WHAT now for tax credits and the House of Lords? David Cameron gave little away at PMQs when he declined, on six occasions, to say that the recipients of tax credits will not be worse off from next April in spite of peers voting down the Government’s proposed changes. Despite pointing out the absurdity of an unelectable Labour leader being totally dependent on the support of the unelected Upper House, Ministers have misread the public mood on this.

They should have foreseen the outcry from low income families who are already working tirelessly to make ends meet and put in place a series of transitional measures so that they are not penalised for the inherent flaws within a welfare system that was allowed to become too benevolent towards those able people who chose not to seek employment.

Yet talk of new legislation to limit the powers of the House of Lords is also naive on the Government’s part – it will simply be voted down by those peers who were not convinced by Mr Cameron’s assurances that the changes to tax credits would not penalise eight out of 10 families.
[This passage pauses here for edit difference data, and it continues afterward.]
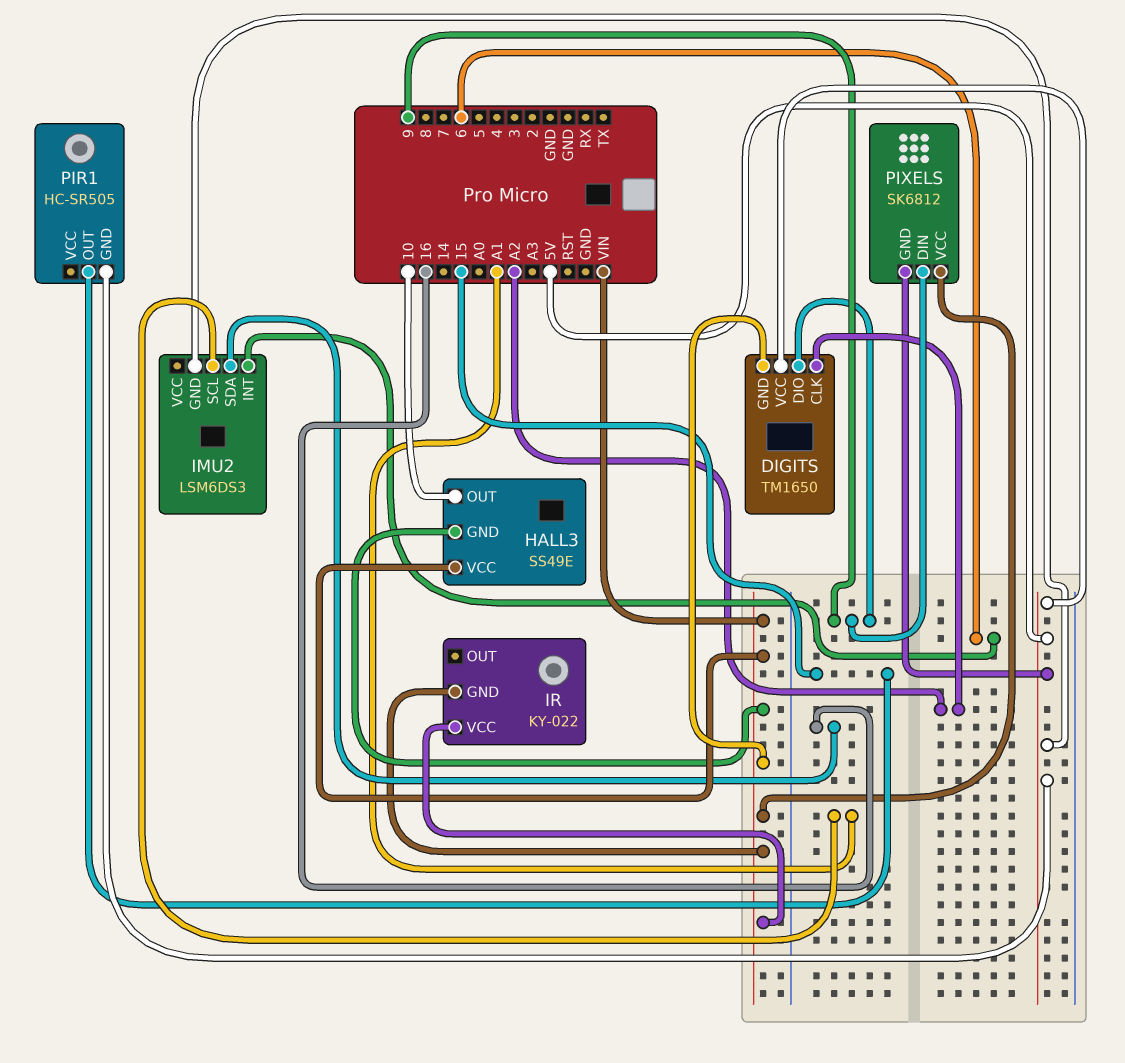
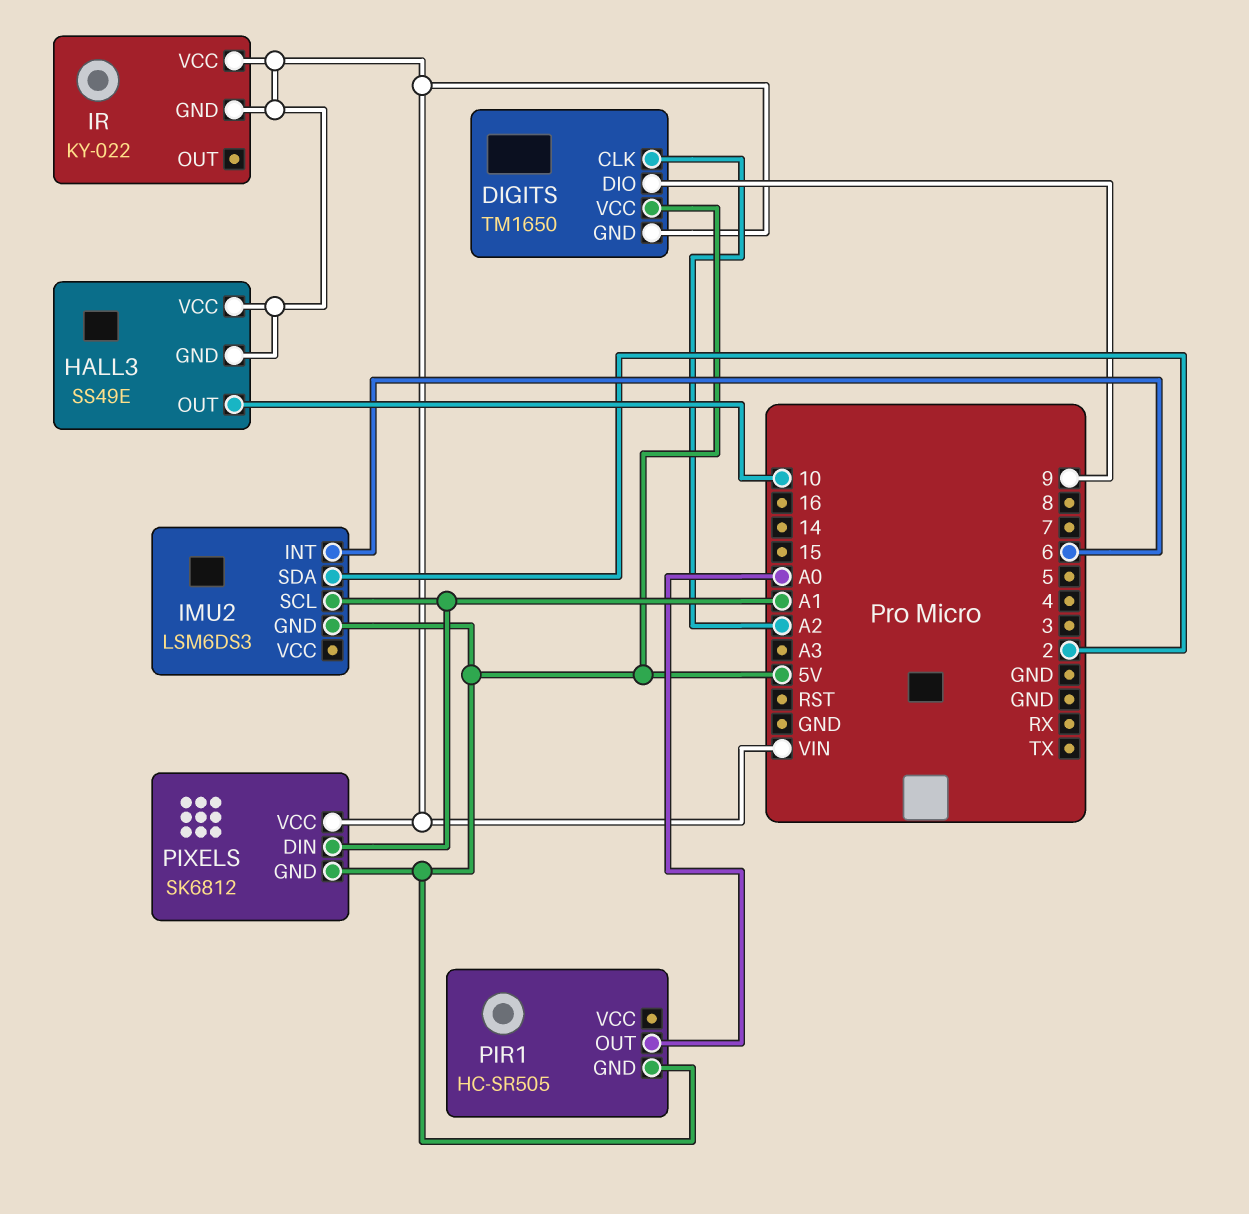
IMU2 pin SDA: 16 -> 2
PIR1 pin OUT: 15 -> A0
PIXELS pin DIN: 9 -> A1

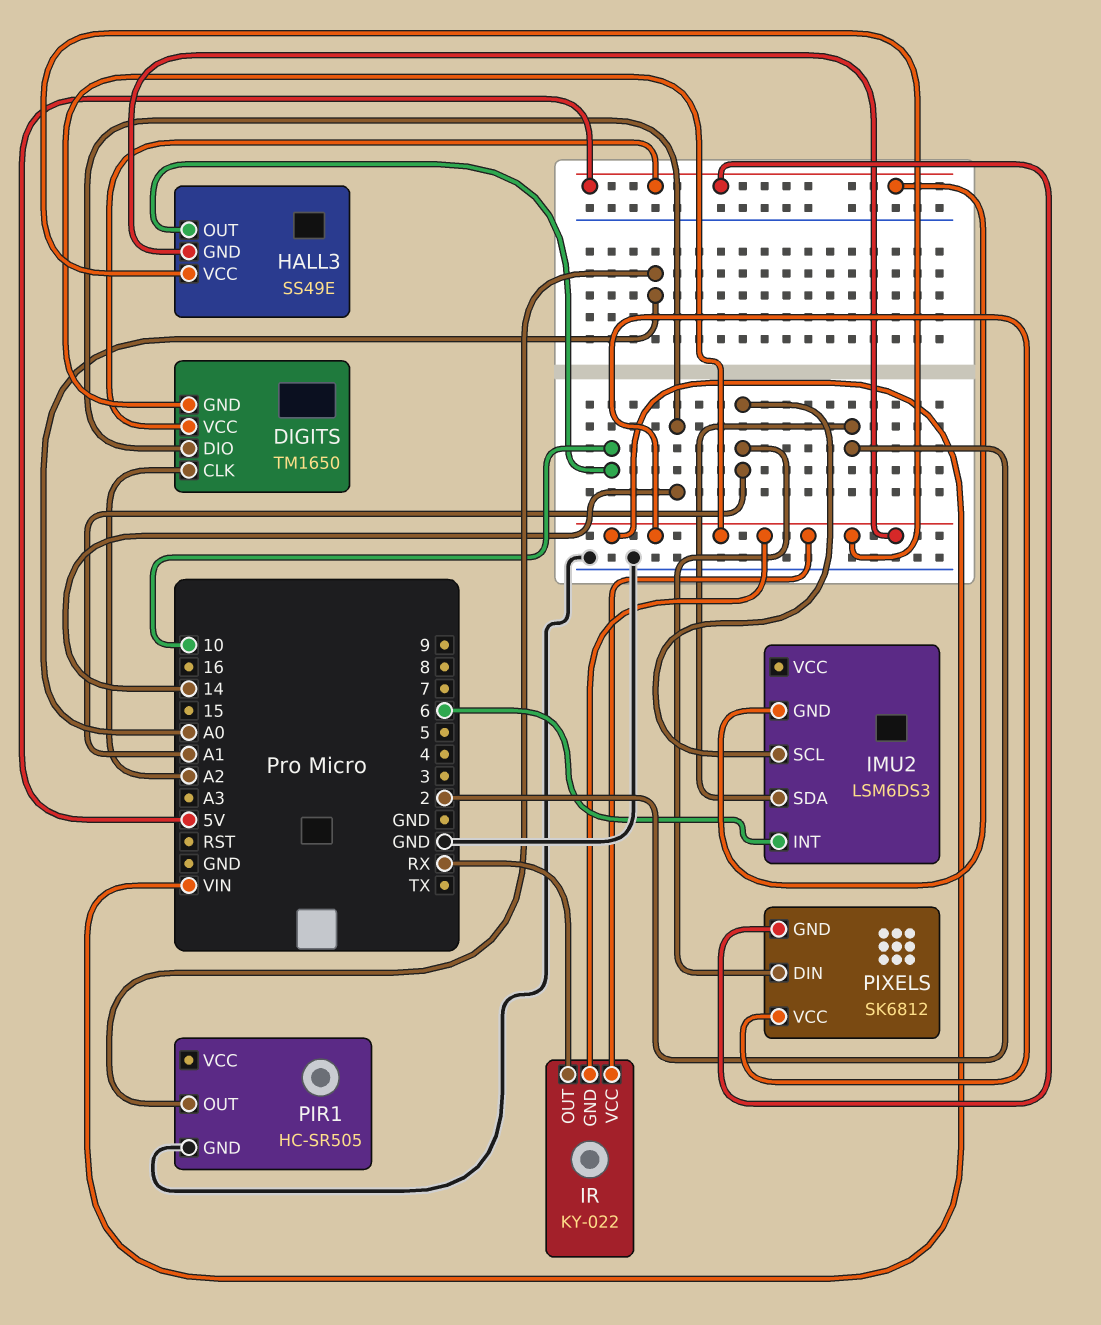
DIGITS pin DIO: 9 -> 14
IR pin OUT: none -> RX
PIR1 pin GND: 5V -> GND

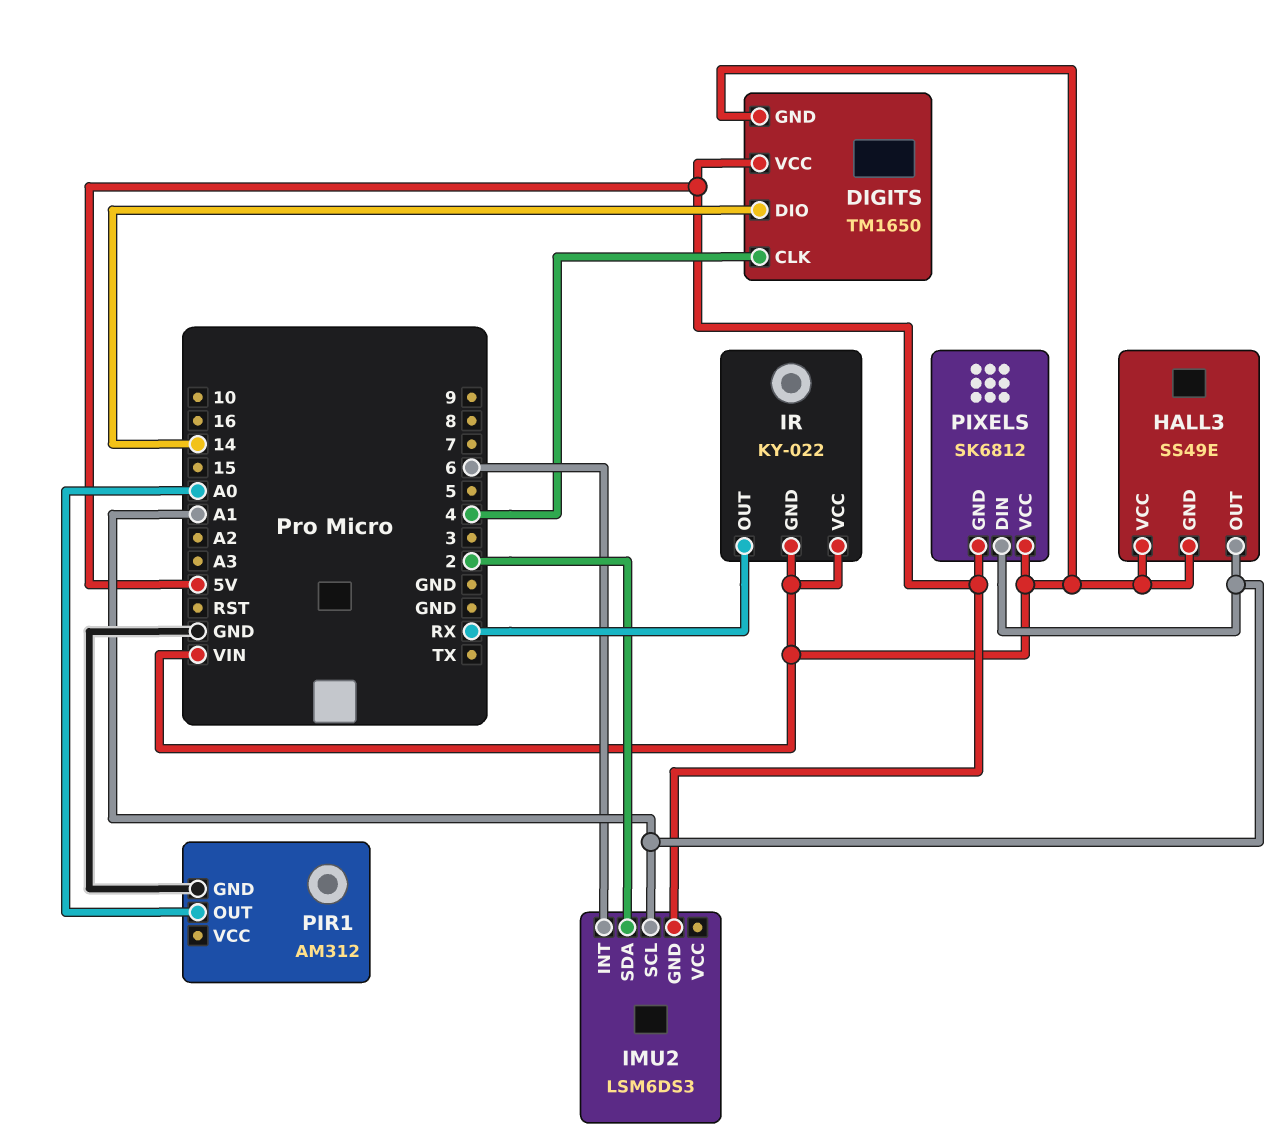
DIGITS pin CLK: A2 -> 4
HALL3 pin OUT: 10 -> A1
PIR1: HC-SR505 -> AM312

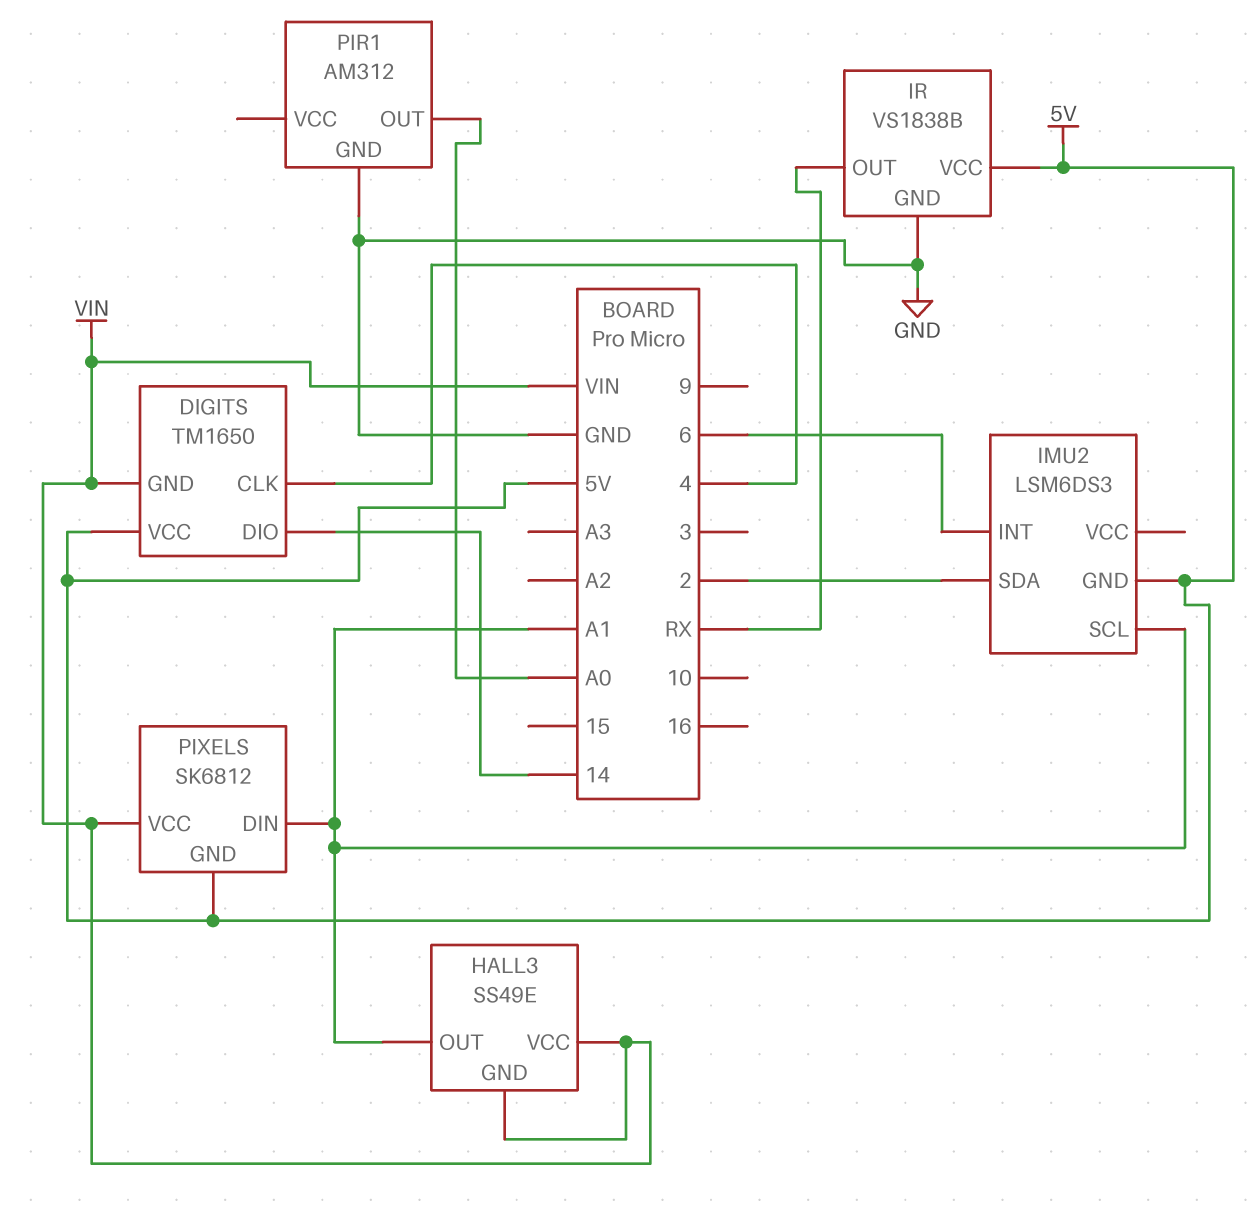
IR: KY-022 -> VS1838B
IR pin GND: VIN -> GND
IR pin VCC: VIN -> 5V

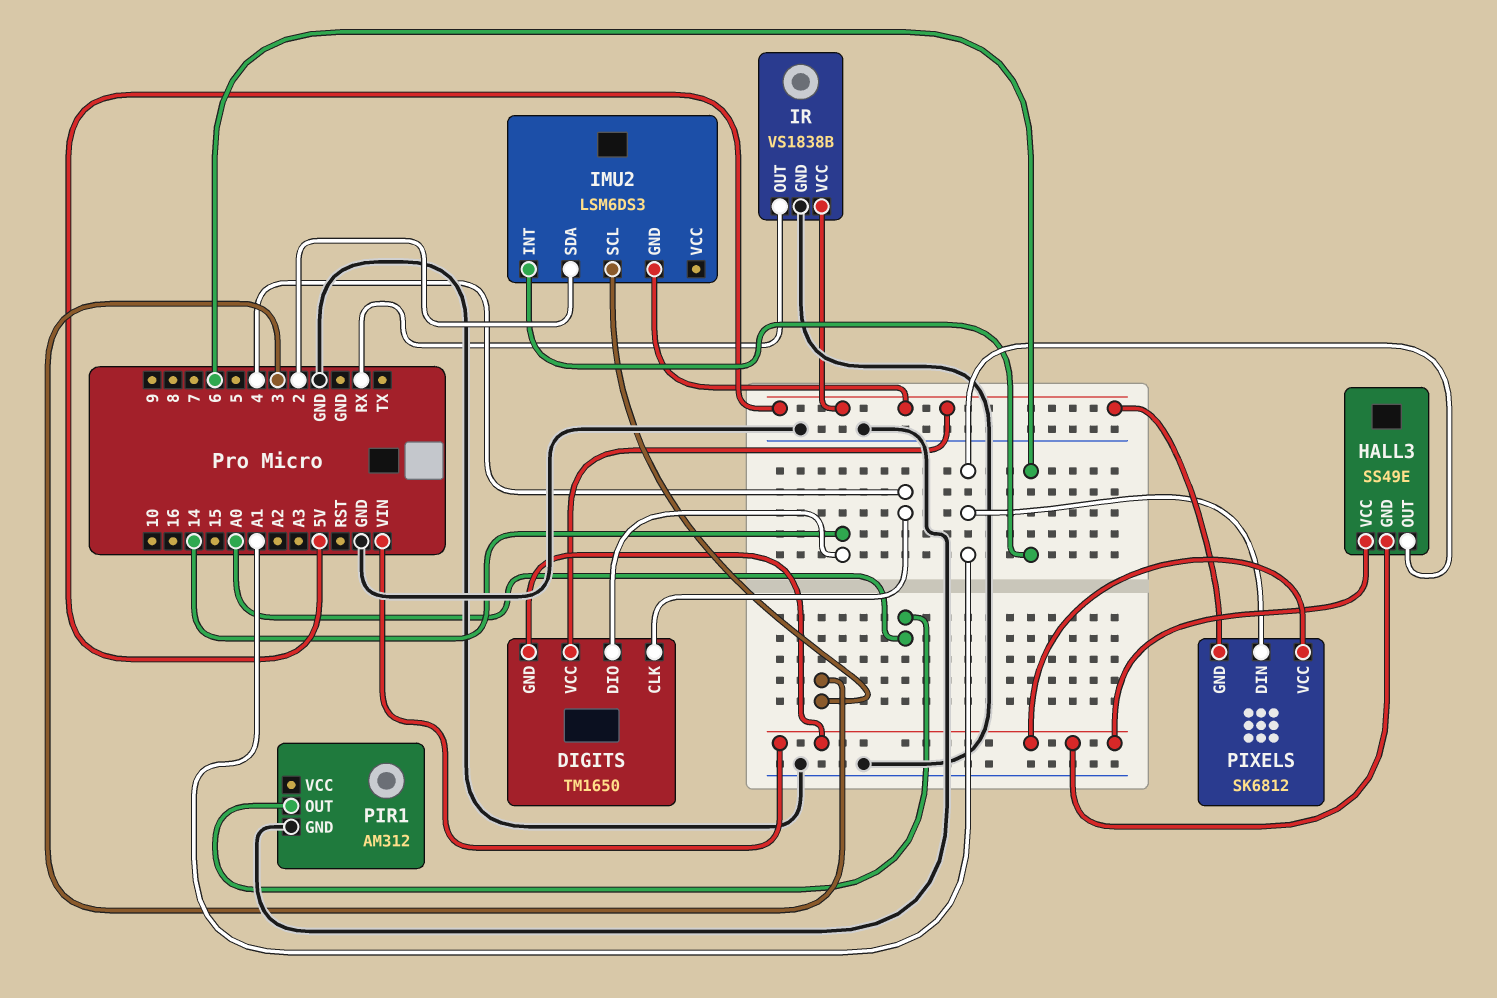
IMU2 pin SCL: A1 -> 3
A more meaningful way forward would be for three options to be tabled – an unreformed revising chamber, a fully-elected Upper House and a partially-elected Lords – and Parliament pressing forward with the solution which attracts the most support from MPs and peers. It might be the only way to break the current legislative logjam.

A show of unity

THE annual period of remembrance, culminating in the silent solemnity of Armistice Day, is very much a time for personal reflection as families commemorate ancestors who gave their lives in this country’s name.

Though the annual poppy appeal has become a defining image of Britishness, it would be remiss not to fully acknowledge how Christians, Muslims and Jews fought side-by-side – this Saturday is the anniversary of the first Victoria Cross for gallantry being awarded to Khudadad Khan for deterring enemy forces long enough on the Western Front in 1914 for reinforcements to arrive.

This is also a time to give thanks for the freedoms of liberty, free speech and democracy, priceless values that apply to people of all faiths. As such, this week’s symbolic show of unity by vicars, imams and rabbis was a powerful, and timely, reminder that wider recognition of share principles can only help to improve community cohesion still further. Highlighting this common ground, where it does exist, can only help in taking the argument to those extremists whose intolerable views are incompatible with those of a civilised society.